Table Of Contents

Topic Modeling with Latent Dirichlet Allocation

Topic modeling algorithms are a class of statistical approaches to partitioning items in a data set into subgroups. As the name implies, these algorithms are often used on corpora of textual data, where they are used to group documents in the collection into semantically-meaningful groupings. For an overall introduction to topic modeling, the reader might refer to the work of David Blei and Michael Jordan, who are credited with creating and popularizing topic modeling in the machine learning community. In particular, Blei’s 2011 paper provides a nice introduction, and is freely-available online [1] .

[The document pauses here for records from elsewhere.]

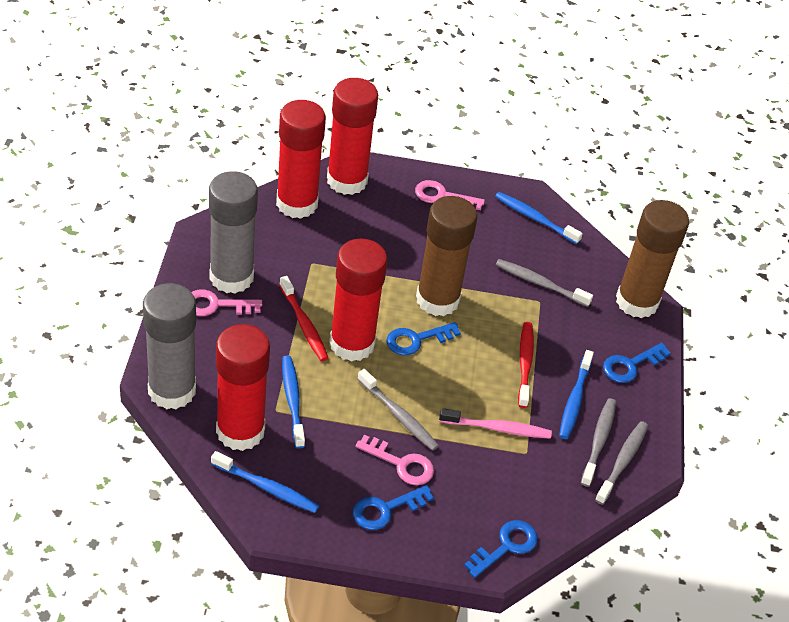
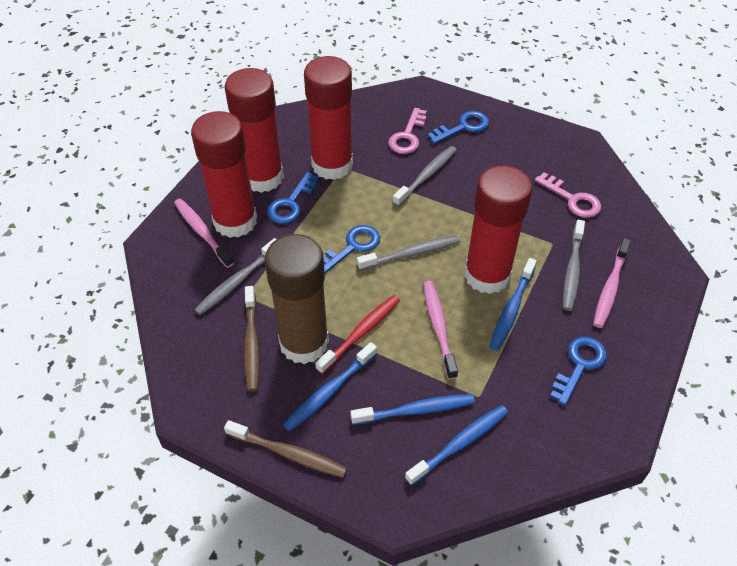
brown glue stick: 2 -> 1
brown toothbrush: 0 -> 2
grey glue stick: 2 -> 0
pink key: 3 -> 2
pink toothbrush: 1 -> 3
red toothbrush: 2 -> 1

LDA is a commonly-used algorithm for topic modeling, but, more broadly, is considered a dimensionality reduction technique. It contrasts with other approaches (for example, latent semantic indexing), in that it creates what’s referred to as a generative probabilistic model — a statistical model that allows the algorithm to generalize its approach to topic assignment to other, never-before-seen data points. For the purposes of exposition, we’ll limit the scope of our discussion of LDA to the world of natural language processing, as it has an intuitive use there (though LDA can be used on other types of data). In general, LDA represents documents as random mixtures over topics in the corpus. This makes sense because any work of writing is rarely about a single subject. Take the case of a news article on the President of the United States of America’s approach to healthcare as an example. It would be reasonable to assign topics like President, USA, health insurance, politics, or healthcare to such a work, though it is likely to primarily discuss the President and healthcare.

LDA assumes that input corpora contain documents pertaining to a given number of topics, each of which are associated with a variety of words, and that each document is the result of a mixture of probabilistic samplings: first over the distribution of possible topics for the corpora, and second over the list of possible words in the selected topic. This generative assumption confers one of the main advantages LDA holds over other topic modeling approaches, such as probabilistic and regular LSI. As a generative model, LDA is able to generalize the model it uses to separate documents into topics to documents outside the corpora. For example, this means that using LDA to group online news articles into categories like Sports, Entertainment, and Politics, it would be possible to use the fitted model to help categorize newly-published news stories. Such an application is beyond the scope of approaches like LSI. What’s more, when fitting an LSI model, the number of parameters that have to be estimated scale linearly with the number of documents in the corpus, whereas the number of parameters to estimate for an LDA model scales with the number of topics — a much lower number, making it much better-suited to working with large data sets.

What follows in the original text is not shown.